Here’s Why Deleting TikTok Is in Your Best Interest
Photo by Derick Anies / Unsplash

Here’s Why Deleting TikTok Is in Your Best Interest

The app’s new terms of service and privacy policy for Americans including collecting sensitive personal information including sexual orientation and social behaviors via device geolocation.

I, like many Americans, have been a TikTok user for many years, having carefully cultivated my algorithm and For You Page to fit my own niche interests. As a young user of the platform, I never worried about what information they, as well as other social media platforms, were collecting from me because I didn’t believe that I had any information they would use. I just wanted to have a good time sending funny videos to my friends.

But as my interests broadened, my feed naturally changed to include more politics, activism and news 一 both mainstream and independent 一 allowing me to become more informed on issues and policies that big corporations and the government are not fully open about.

The details behind the recent acquisition of the app by the United States and Oracle’s Larry Ellison may escape those who blindly agree to updates in the app’s Terms of Service and Privacy Policy.

On Jan. 22, 2025, the deal to acquire TikTok (or, at least its U.S. app 一 international servers will remain under ByteDance) was finalized, leading to the rollout of new terms of service and privacy policy and notification of new ownership.

In the following days, users were notified of the new changes and updates when they opened the app, prompting them to agree before continuing to their feed or get off the app. 

There is no option for someone to disagree and continue to use the app.

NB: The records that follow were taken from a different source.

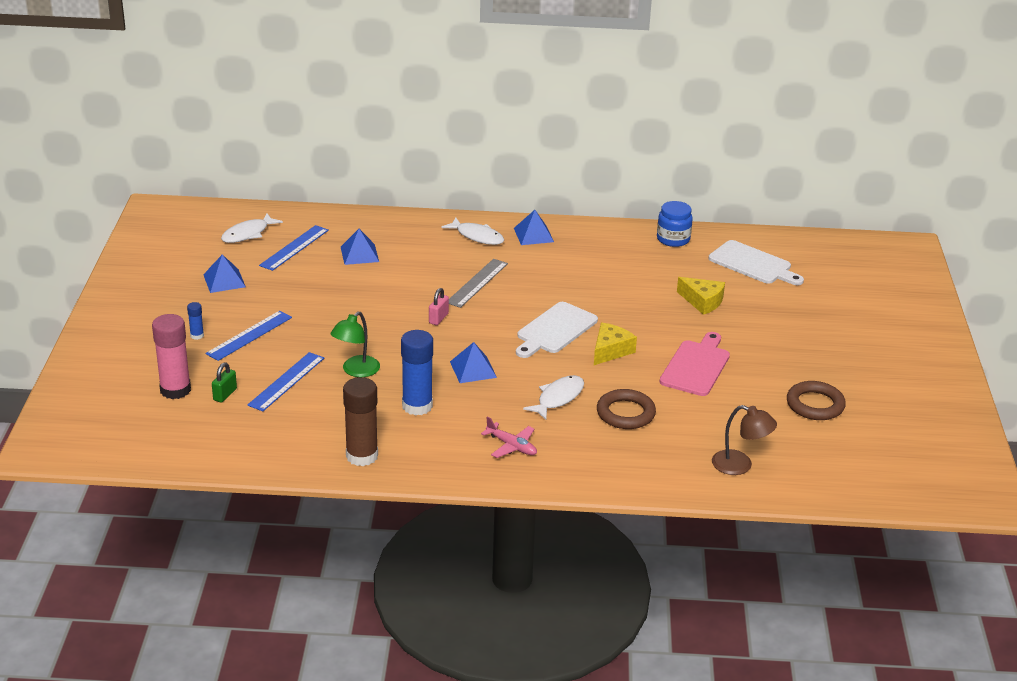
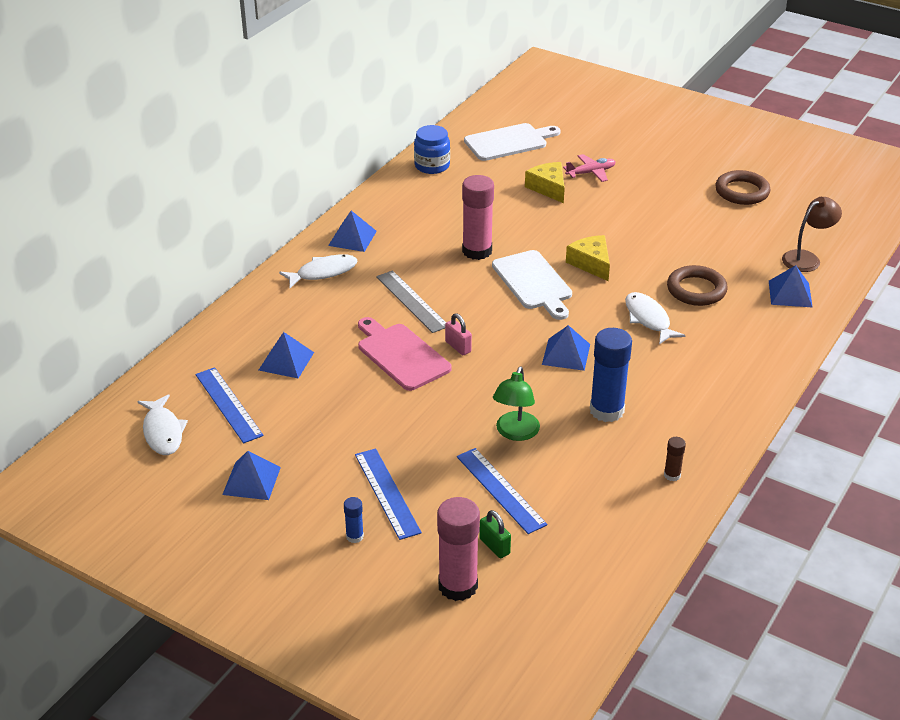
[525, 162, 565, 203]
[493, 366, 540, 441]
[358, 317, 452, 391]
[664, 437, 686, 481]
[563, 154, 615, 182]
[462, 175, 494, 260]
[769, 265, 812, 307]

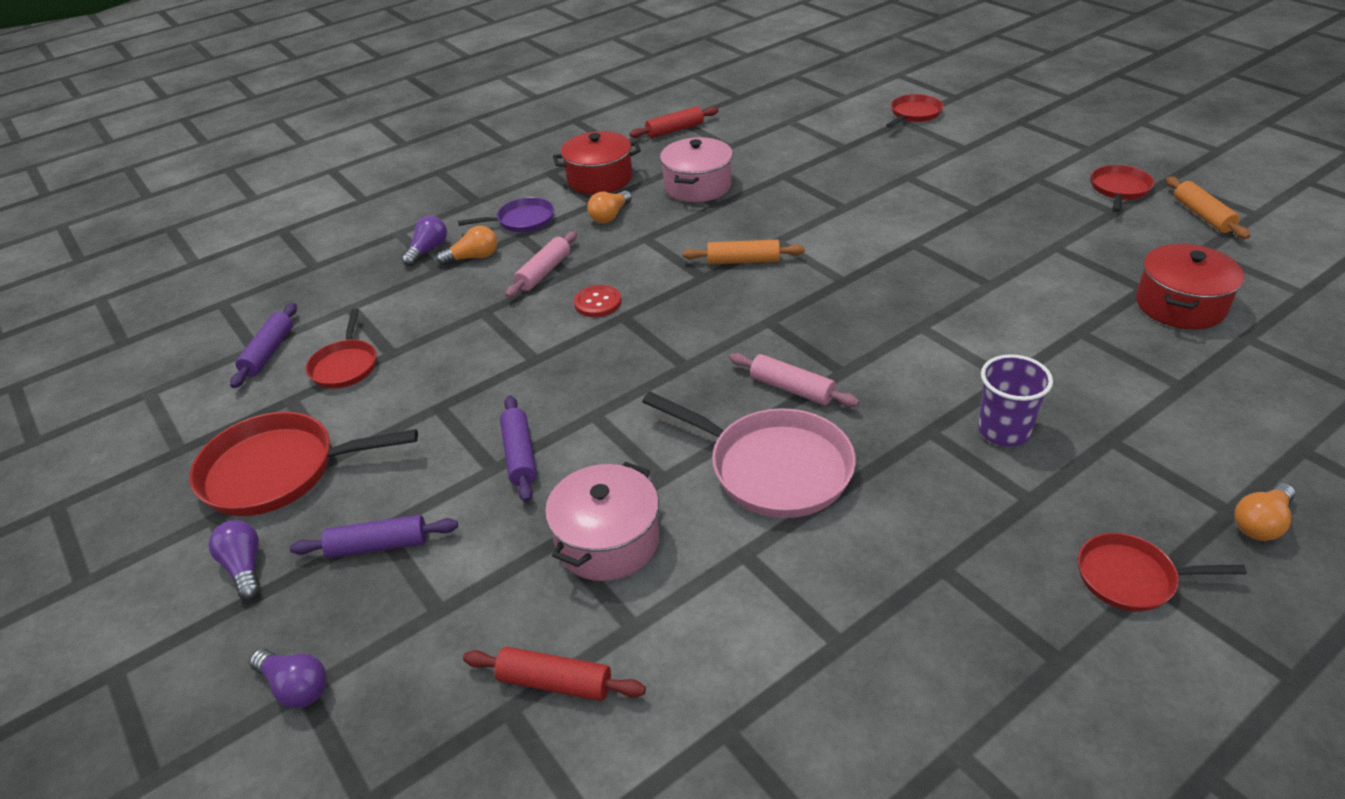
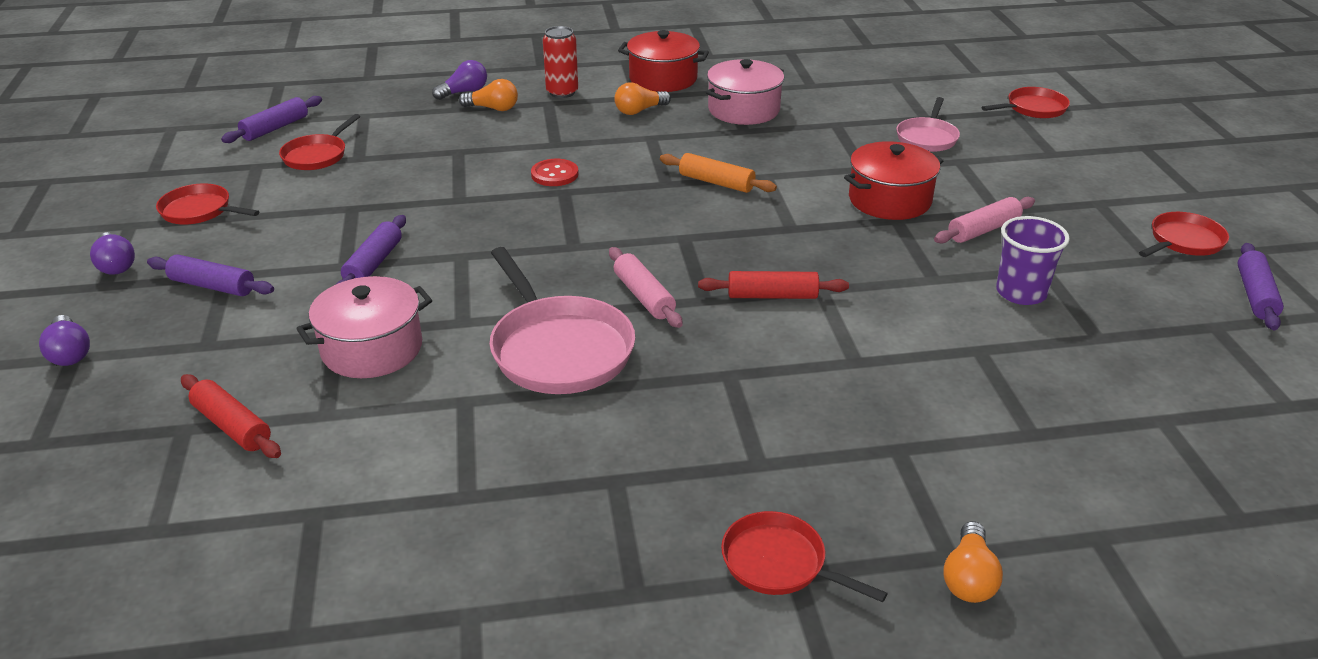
[698, 271, 849, 299]
[1237, 243, 1284, 330]
[543, 26, 578, 98]
[934, 197, 1035, 244]
[844, 141, 943, 220]
[996, 216, 1070, 305]
[156, 183, 259, 224]
[943, 521, 1003, 603]
[90, 232, 135, 275]
[896, 97, 960, 152]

Included in these updated terms of service (ToS) and policy is your consent as a user to allow the app’s owners (in this case, Larry Ellison) to use device geolocation 一 the act of using GPS and cellular networks to obtain the geographic location of devices such as laptops, mobile phones, and smart watches 一 to gather more of your personal information aside from the personal information they will already be gathering.

On the other side, the privacy policy mentions what sensitive and personal information they will be collecting through your messages in the app, along with behavioral patterns. The policy states that the information to be collected will be the following: “information you disclose in survey responses or in your user content about your racial or ethnic origin, national origin, religious beliefs, mental or physical health diagnosis, sexual life or sexual orientation, status as transgender or nonbinary, citizenship or immigration status, or financial information.”

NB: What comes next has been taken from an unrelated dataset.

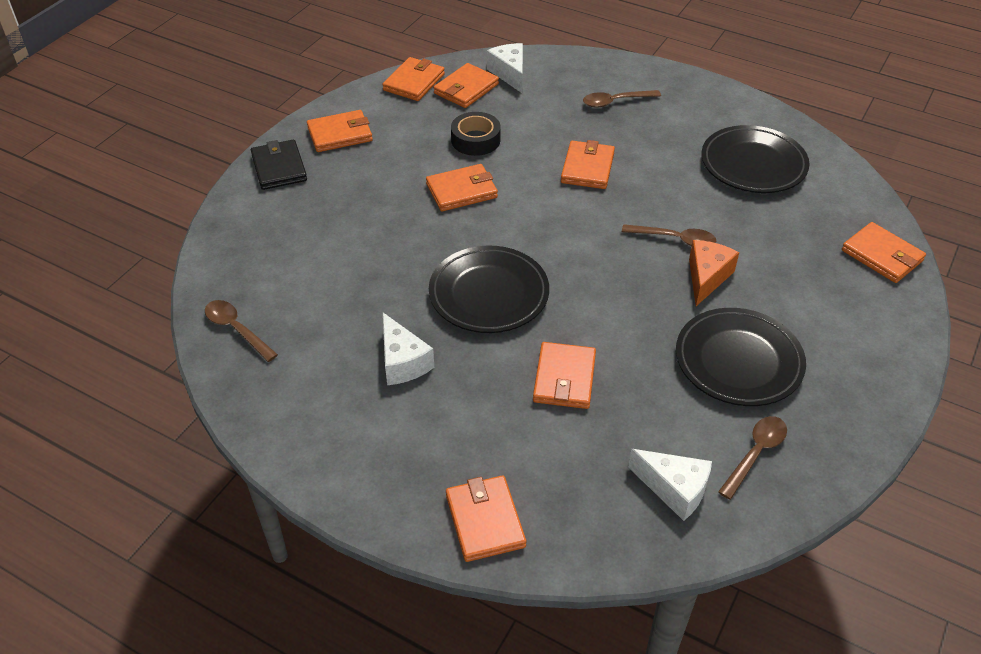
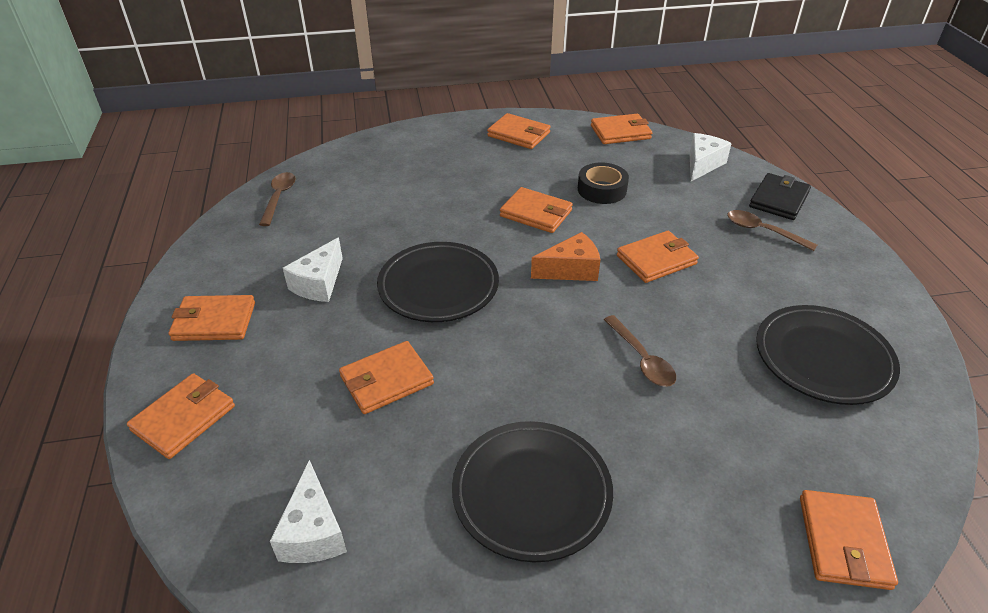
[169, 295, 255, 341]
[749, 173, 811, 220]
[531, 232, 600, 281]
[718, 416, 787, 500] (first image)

One’s driver’s license information is also included within these parameters.

These changes have been a major tipping point for U.S. users over the days following the acquisition, with many taking to Reddit to voice their concerns and what apps they’re moving to after deleting their TikTok accounts.

One Reddit user (@02kaj2019) commented, “(In the US) Do we no longer have the ability to select our privacy choices? In TikTok there was an opt in to sharing your data as of yesterday in the new version of the app. I hate that we’re being chased away from app to app because of these f***s.”

In another post, a user commented, “Back to Youtube and Bluesky. I was able to delete without clicking the pop-up (though I heard using the app without agreeing is the same thing as agreeing to the new terms 🤷🏾‍♀️). But, yeah…those new terms are insane.” 

For some users, now the process of deleting their accounts is a hassle after the update, with some being told that their email does not match, the verification process failed or they never received an SMS code needed to continue the account deletion process.

Some are even going so far as to go on airplane mode to prevent the popup from immediately coming up so that they can get into their accounts and delete them without having to agree with the ToS.

Netizens and myself alike have found this to be one of the more invasive and blatant means of surveillance by the State in recent years, and can be seen as all the more insidious as the nation is facing more and more unchecked, federal militant intervention with ongoing I.C.E. operations 一 many of which are being captured on film and uploaded for everyone to see on TikTok, among other apps, and subsequently censored or taken down by the app for supposedly violating community guidelines.

Whether fortunate or not, there is no need for another Edward Snowden to blow the whistle that government surveillance of the American public is happening on an astronomical scale, because it’s being flaunted in our faces at every turn.

During times of civil unrest, it is paramount for the people to have means of receiving unadulterated proof and footage of what is happening, and TikTok was our means. So, where do we all go now? Instagram is owned by Meta, X is owned by Elon Musk.

Yes, there’s Youtube and Bluesky, but with the current social media climate, it’s only a matter of time before Google begins censoring more critical content on the streaming platform, and not many people even know what Bluesky is. Even more people may be unwilling to delete their lives off of platforms like Instagram and X in order to move to a different one.

But perhaps one major shift from platforms may be a tipping point in favor of the People in a time when the government is clearly not.